Two of these are plugs, the value of which the function checks to see if it should do the ephemeral rig matching at all--this will be very important when we discuss the different modes the system works under. If the answer is yes, it uses the matchUsingTransformMatrix function to match the world space translate, rotate, and scale of the target object (the deformation rig node being controlled) to the world matrix of the source object (the corresponding control being manipulated by the animator). This matching is ephemeral because the function simply sets the plugs on the destination node to do this, without creating any connections in the node graph.

To get the appropriate data to pass into the callback function, I get the world matrix plug from an MObject:

def getTransformMatrixPlug(mObj):
    mfnDep = om2.MFnDependencyNode(mObj)
    return mfnDep.findPlug('worldMatrix', False).elementByLogicalIndex(0)

This matrix can be decomposed into translate, rotate, and scale values (going through a bunch of other API objects in the meantime):

def decomposeMatrix(matrixObj):
    mMatrix = om2.MFnMatrixData(matrixObj.asMObject()).matrix()
    transformMatrixObj = om2.MTransformationMatrix(mMatrix)
    translation = transformMatrixObj.translation(om2.MSpace.kWorld)
    radianRot = transformMatrixObj.rotation()
    scale = transformMatrixObj.scale(om2.MSpace.kWorld)
    return [[translation.x, translation.y, translation.z],[radianRot.x, radianRot.y, radianRot.z], scale]

Naturally, since it’s the control object’s world matrix, the TRS values will be in world space. For the moment that’s fine--at some point I will insert an additional step here to multiply this matrix by something first so that the whole system can be relative to something other than world space, but for the test I’m doing at the moment that’s not necessary.

I also need to be able to get the plugs to put these values on off of the target object:

def getTransformPlugs(mObj):
    mfnDep = om2.MFnDependencyNode(mObj)
    transformAttrs = [['tx','ty','tz'], ['rx', 'ry', 'rz'], ['sx', 'sy', 'sz']]
    return [[getPlug(mObj, attrName) for attrName in listOfAttrs] for listOfAttrs in transformAttrs]

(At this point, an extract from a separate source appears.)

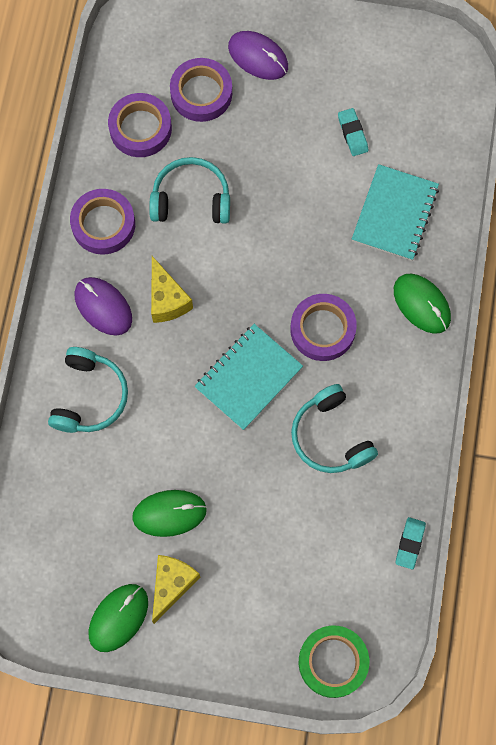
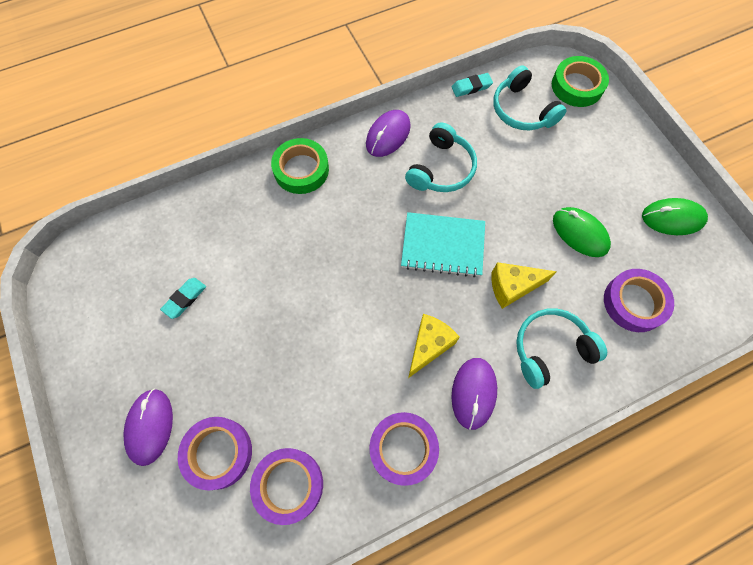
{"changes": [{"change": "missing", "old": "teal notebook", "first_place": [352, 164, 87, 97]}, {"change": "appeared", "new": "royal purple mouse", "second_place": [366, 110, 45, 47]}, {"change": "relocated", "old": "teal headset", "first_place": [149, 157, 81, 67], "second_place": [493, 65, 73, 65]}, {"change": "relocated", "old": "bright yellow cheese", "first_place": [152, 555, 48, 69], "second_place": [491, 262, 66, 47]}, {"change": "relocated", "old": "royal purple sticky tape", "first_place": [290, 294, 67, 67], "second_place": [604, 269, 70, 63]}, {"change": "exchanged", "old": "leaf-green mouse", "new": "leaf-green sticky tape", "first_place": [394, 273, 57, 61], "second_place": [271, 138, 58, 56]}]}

Note that it returns the plugs as a list of lists. This will be important in a moment when I set the plugs.

The callback function passes the destination plugs and the source matrix plug to matchUsingTransformMatrix, which then decomposes the matrix and sets the destination plugs:

def matchUsingTransformMatrix(sourceMatrixPlug, targetPlugs):
    sourceVals = decomposeMatrix(sourceMatrixPlug)
    for sourceXYZVals, targetXYZPlugs in zip(sourceVals, targetPlugs):
        for sourceVal, targetPlug in zip(sourceXYZVals, targetXYZPlugs):

It uses nested for loops like that because what the decomposeMatrix returns is a list of three lists (translate, rotate, scale), each list containing three values (x, y, z). The getTransformPlugs function returns the plugs in the same format so that they can be zipped together cleanly. (I’m pretty sure there’s a more elegant way to do this then using a nested for loop, but I couldn’t be bothered to figure one out when I wrote this.)

Last but definitely not least, you need a way to kill the callbacks, because if you don’t this will happen:


Luckily it is really easy to find out what callbacks you have on a given node and destroy them.

def killCallbacks(mObj):
    for cb in om2.MMessage.nodeCallbacks(mObj): om2.MMessage.removeCallback(cb)
 Take that!

Take that!

And fundamentally, that’s how interaction mode works.